测控是飞行试验必不可少的基本条件，也是飞行试验成败的关键。航天飞行试验是一个不过逆的过程，代价昂贵，如果不能保证试验安全，会造成不可挽回的损失［12］。要求测控系统的核心实时测控软件系统必须性能优良、工作可靠［13］。把好软件研制质量关、加强软件测试、建立多路IP数据传输模式、设计高可靠性软件架构是提高实时测控软件系统的有效手段。应该指出的是：对实时测控软件系统这样规模庞大的应用软件系统，无论采用何种方法都无法一劳永逸解决可靠性问题，还需要测控软件的研制和使用人员在应用过程中不断探索新的提高实时测控软件系统可靠性方法，尽最大可能找出系统的缺陷，以确保航天试验任务的顺利完成。

［1］B.Bruegge，A.H.Dutoit.面向对象的软件工程［M］.吴丹，唐忆，等译.北京：清华大学出版社，2002：281-183.

［2］郑宗汉.实时系统软件基础［M］.北京：清华大学出版社，2003：2-5.

［3］翟丽丽.Digital UNIX实时应用指南［M］.大连：大连理工大学出版社，2000：2-3.

［4］张瑞国，郝云胜，靶场试验作息化战略规划方法研究.导弹试验技术［J］.2008，87（3）：1-3.

［5］章晖，陈洪钧，孙赤全.软件可靠性设计与评估方法研究.海军装备［J］.2005，366（6）：10-12.

［6］郭高峰.浅析海军电子装备软件可靠性.海军装备［J］.2005，366（6）：22-24.

［7］许聚常，王占武，吕波等.总装备部软件工程规范［S］.北京：中国人民解放军总装备部司令部，2008：3-5.

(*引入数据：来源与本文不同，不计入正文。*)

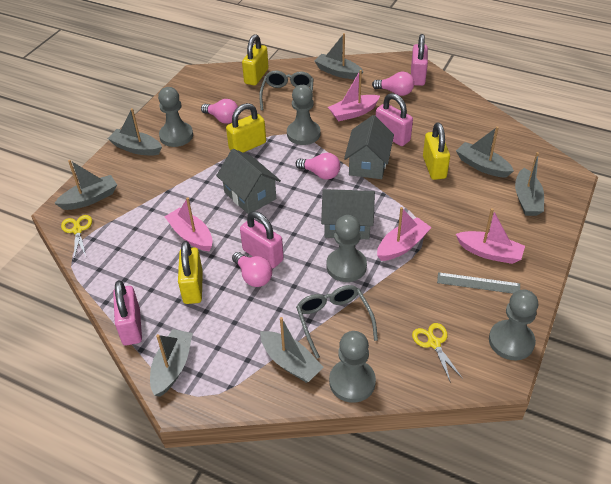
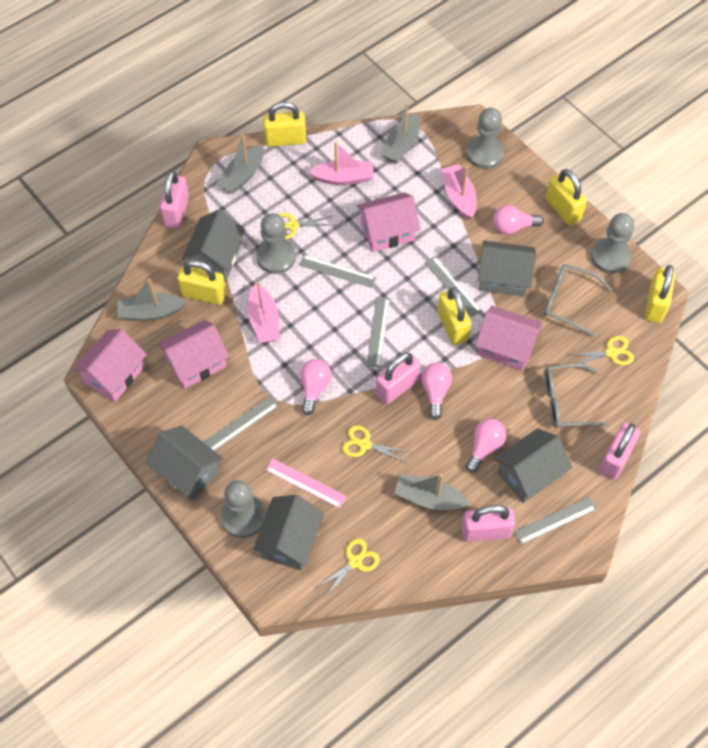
grey boat: 7 -> 4
grey house: 3 -> 5
grey pawn: 5 -> 4
grey ruler: 1 -> 5
pink boat: 4 -> 3
pink house: 0 -> 4
pink ruler: 0 -> 1
yellow padlock: 4 -> 5
yellow scissors: 2 -> 4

［8］杨榜林，岳全发等.军事装备试验学［M］.北京：国防工业出版社，2002：235-237.

［9］白欣，宋博，左继章，向建军.测控系统中高性能实时集群的研究与实现.微电子学与计算机［J］.2003，20（4）：35-38.

［10］向建军，左继章，白欣.基于多任务并行处理的实时集群计算机系统.系统工程与电子技术［J］.2003，25（9）：1144-1146.

［11］于古胜，李连登.实时测控集群数据分发方法研究.导弹与航天运载技术［J］.2014，332（3）：71-73.

［12］黄学德，成求青.导弹测控系统［M］.北京：国防工业出版社，2000：3-6.

［13］金振中，李晓斌.战术导弹试验设计［M］.北京：国防工业出版社，2013：224-225.